The course will be operated and maintained by the Trump Organization, selected though a 2010 request for proposals. As part of its agreement with the City, Trump will be spending a minimum of $10 million constructing a new publicly owned clubhouse for the course, in addition to the concession fees. Construction on the clubhouse is expected to start early next year.
Reflecting the City’s commitment to green infrastructure, the golf course was sustainably designed and responsibly constructed. The course’s contours were largely shaped with recycled schist rock, excavated as part of the 2nd Avenue Subway and East Side Access projects. The course uses a state-of-the-art irrigation system that also can be used to distribute fertilizer. Its drainage areas feed back into the course and its roughs are planted with native, drought-tolerant fescue grasses, reducing its overall water consumption to approximately one-quarter of that of an average course. With the site’s former use as a landfill, construction was completed under a permit from the New York State Department of Environmental Conservation and with the aid of an independent environmental consultant. A vent trench around the site’s perimeter was constructed to allow landfill gasses to harmlessly dissipate, with monitoring wells to allow regular readings of sub-surface conditions.
At 222 acres, the eastern portion of Ferry Point Park is one of the largest pieces of undeveloped parkland in New York City.
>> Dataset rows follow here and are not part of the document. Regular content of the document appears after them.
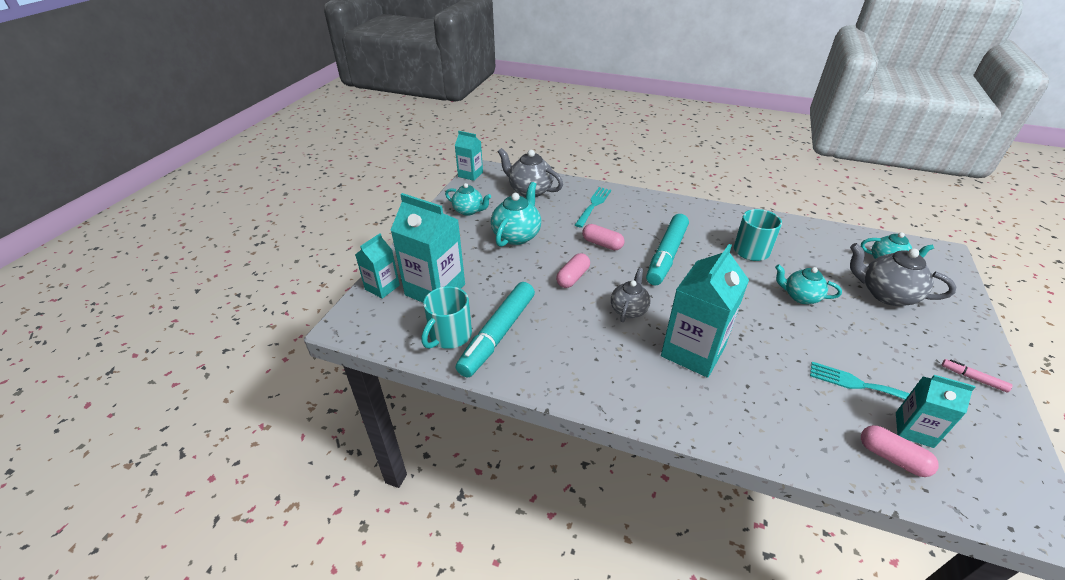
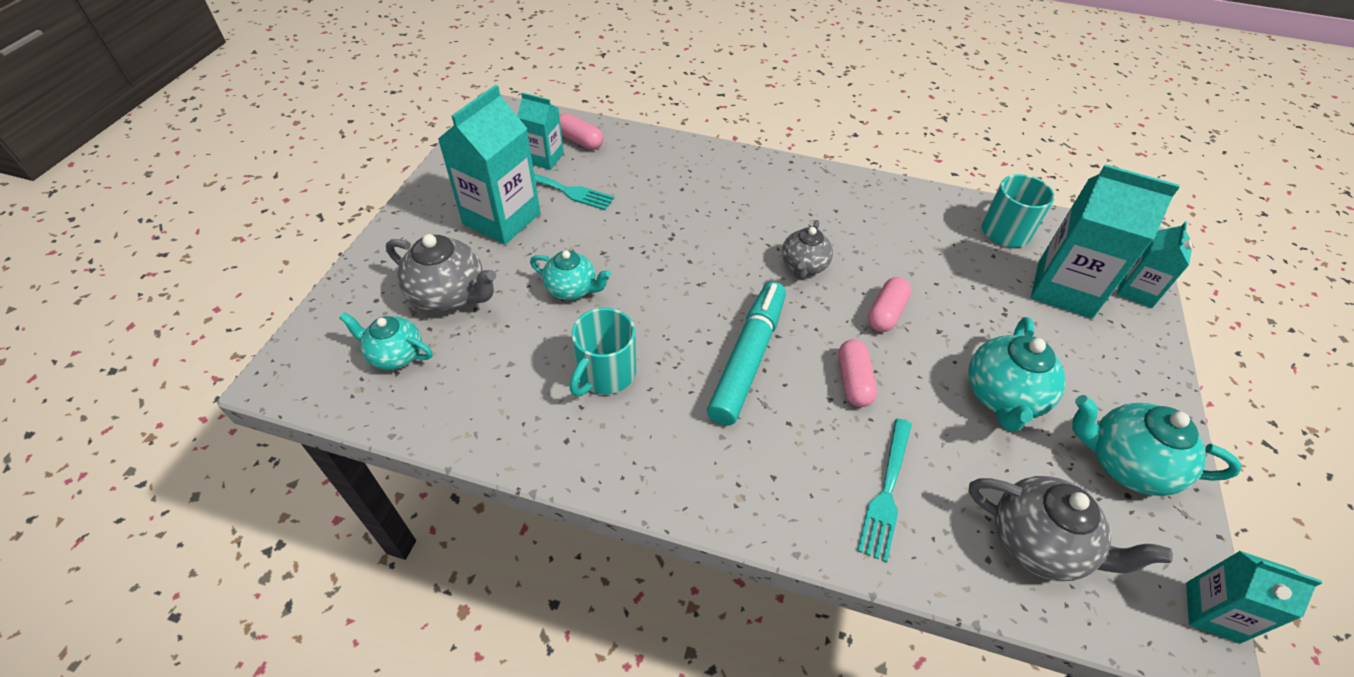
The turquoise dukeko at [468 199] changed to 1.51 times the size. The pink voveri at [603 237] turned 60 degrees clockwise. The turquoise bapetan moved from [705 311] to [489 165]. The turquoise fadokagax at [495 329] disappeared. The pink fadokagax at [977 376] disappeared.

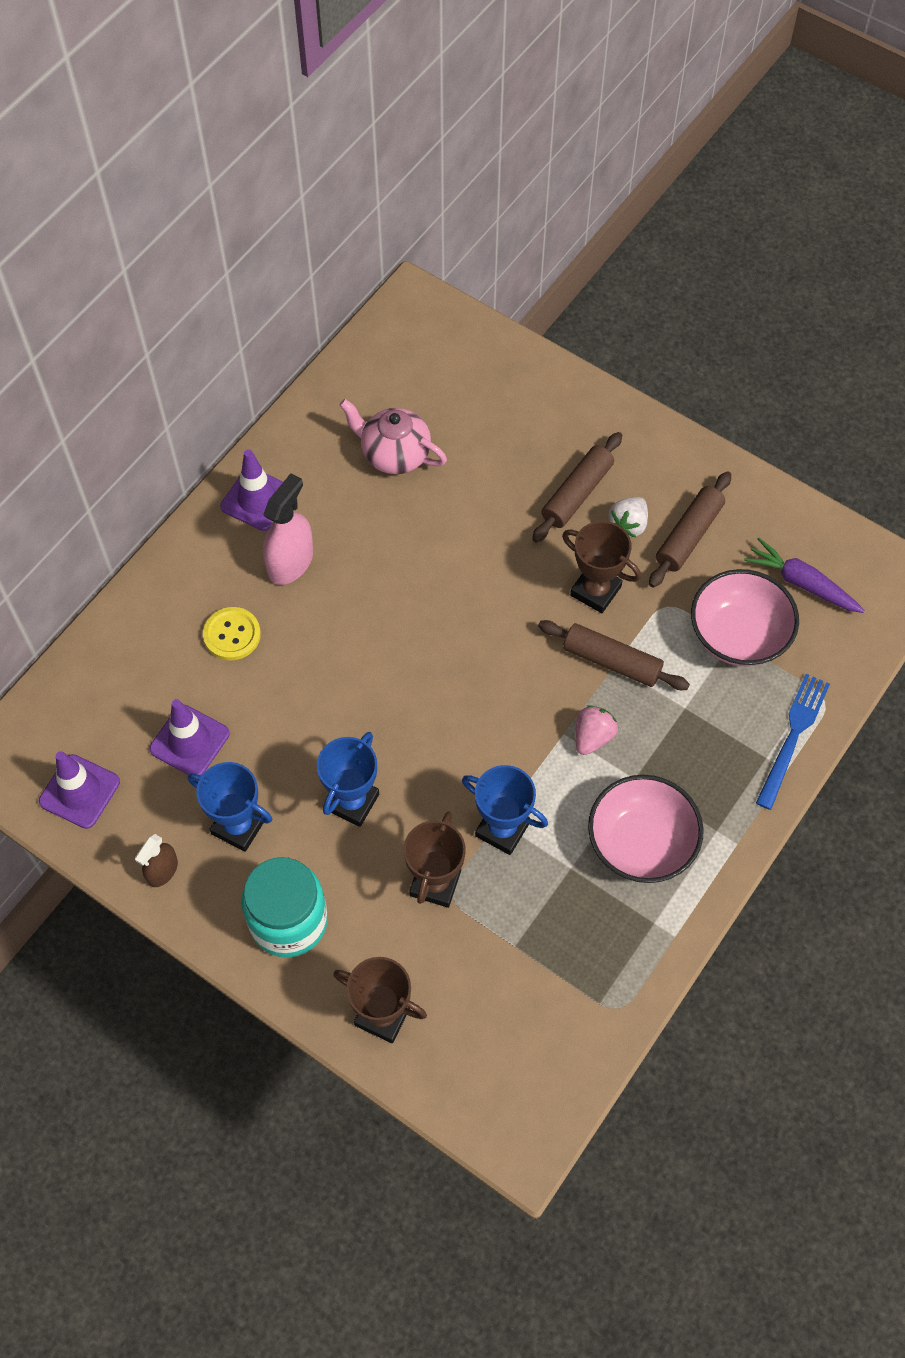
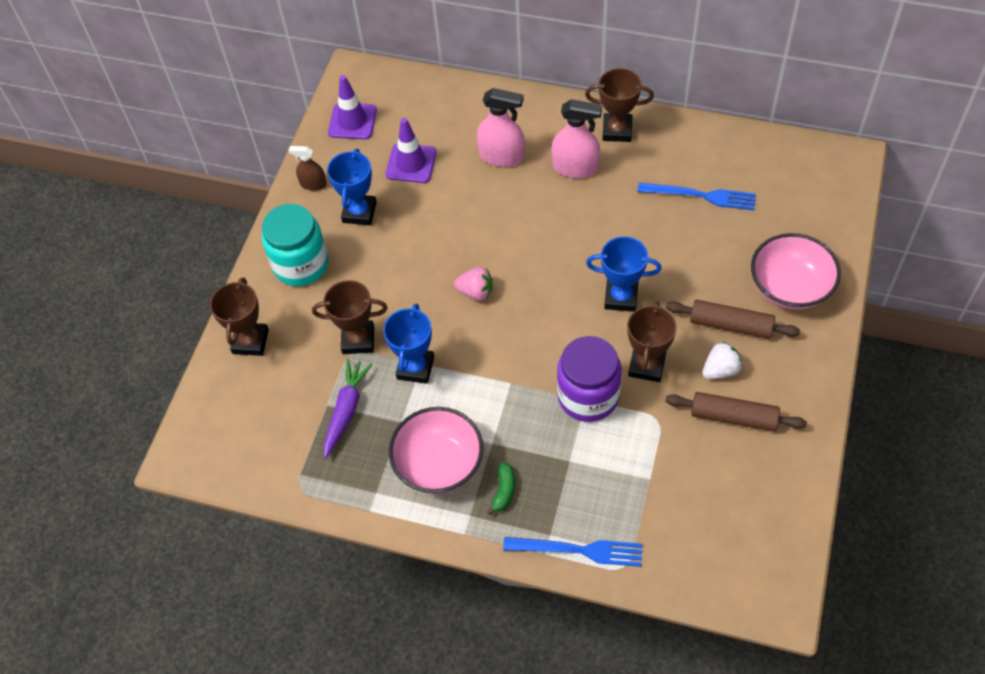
The pink dukeko at [393 436] was replaced by the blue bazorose at [697 196]. The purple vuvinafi at [251 490] was replaced by the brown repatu at [619 105]. The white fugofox at [628 517] turned 135 degrees clockwise. The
As part of the development of the park, the City is also constructing two new parks: a 10-acre community playground and park, and a 19.5-acre waterfront park. The community playground and park, which opened in phases in 2011 and 2012, includes ball fields, basketball courts and playground equipment. Visitors to the site can walk along paths that circumnavigate the park’s ponds and through areas planted with wildflowers and native grasses. A new comfort station is currently being built. The building will house public restrooms and includes planted green walls that will provide shade and reduce heating and cooling needs. The 19.5-acre waterfront park project, which will include the creation of new tidal wetland to provide wildlife habitat and stormwater capture, is currently being designed.
The land on which Ferry Point Park was built was part of the Throgmorton Grant of 1642, and was farmed by a series of families through the next two centuries. In 1850 the land was purchased by shipping magnate Augustus diZerega and tobacco manufacturer Jacob Lorillard. It was acquired by the City in 1937. The property took its name from the ferries that traveled though the area during the early 20th century. In 1948, an additional 72 acres were acquired by condemnation. Over the next 18 years, the Department of Sanitation used Ferry Point Park as a municipal waste importation site. Fill operations ceased at Ferry Point East in the 1960s, and the site was covered and left to naturalize. The City’s long history of providing public golf courses began in July of 1895, with the opening of the country’s first municipal golf course in Van Cortlandt Park. Ferry Point is New York City’s 14th public golf course, but its first tournament-quality course.